Эпитет «странная», настойчиво, как видим, относимый автором к этой работе, имеет в виду, вероятно, возможность такого недоумения, такого непонимания причин, по которым его увлек образ авантюриста. Ведь и «Королевское высочество» было понято некоторыми читателями не как аллегорическая автобиография, а как роман из придворной жизни, и в одном мюнхенском журнале появилась даже заметка за подписью: «Владетельный князь, не желающий назвать себя», где августейший критик ругал писателя за неточное или неверное изображение дворцового церемониала, ничего, кроме бытописания, из этой книги не вычитав. Да и на опыте «Будденброков» автор уже мог убедиться в склонности читающей публики ждать от литературы фотографически достоверных картин и искать за каждым, созданным воображением художника персонажем конкретную живую модель.

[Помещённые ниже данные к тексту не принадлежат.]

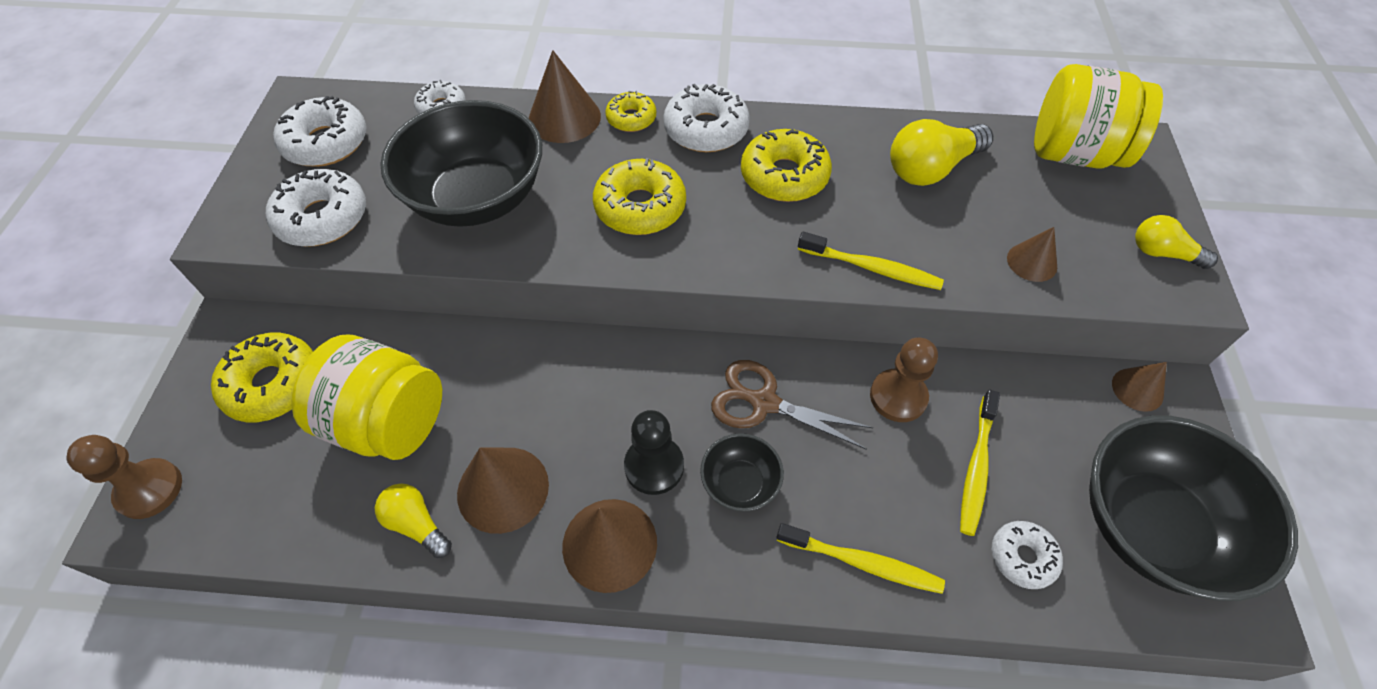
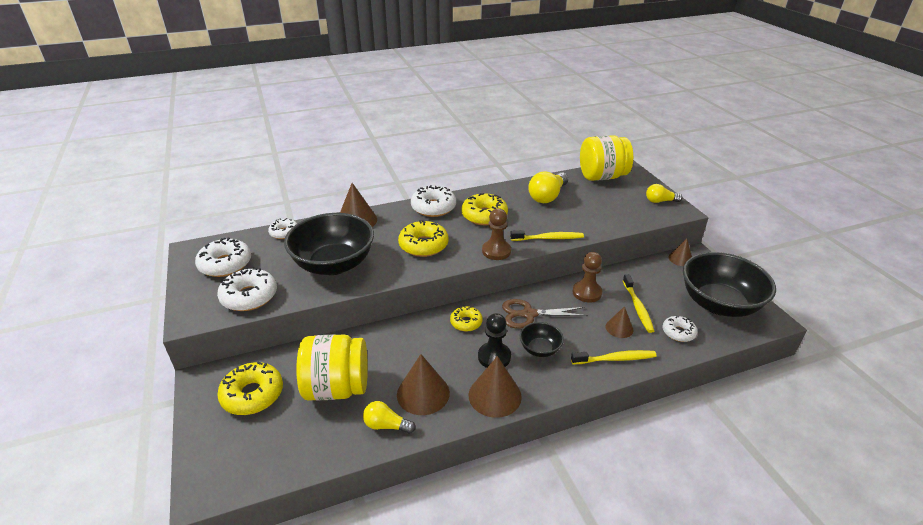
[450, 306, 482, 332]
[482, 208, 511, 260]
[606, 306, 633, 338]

Много выше мы говорили о чувстве неприкаянности, деклассированности, «цыганства» художника, получившем выход в «Тонио Крегере», и только что — о глубоко личной проблематике «княжеского» романа, об аллегоричности образа принца. Нам кажется, что после всего сказанного не требуют особых пояснений ни интерес писателя к мемуарам авантюриста, ни аллегоричность фигуры, выбранной Томасом Манном в герои следующей книги, ни мотивы, по которым владелец первой в своей жизни виллы, — загородный дом в Тёльце, в долине реки Изара, у подножия Альп, был уже построен к этому времени, — зять миллионера и отец уже трех детей собирался сделать своего героя, Феликса Круля, лифтером в той самой гостинице «Бор о Лак», где он, Томас Манн, жил почетнейшим постояльцем четыре года назад.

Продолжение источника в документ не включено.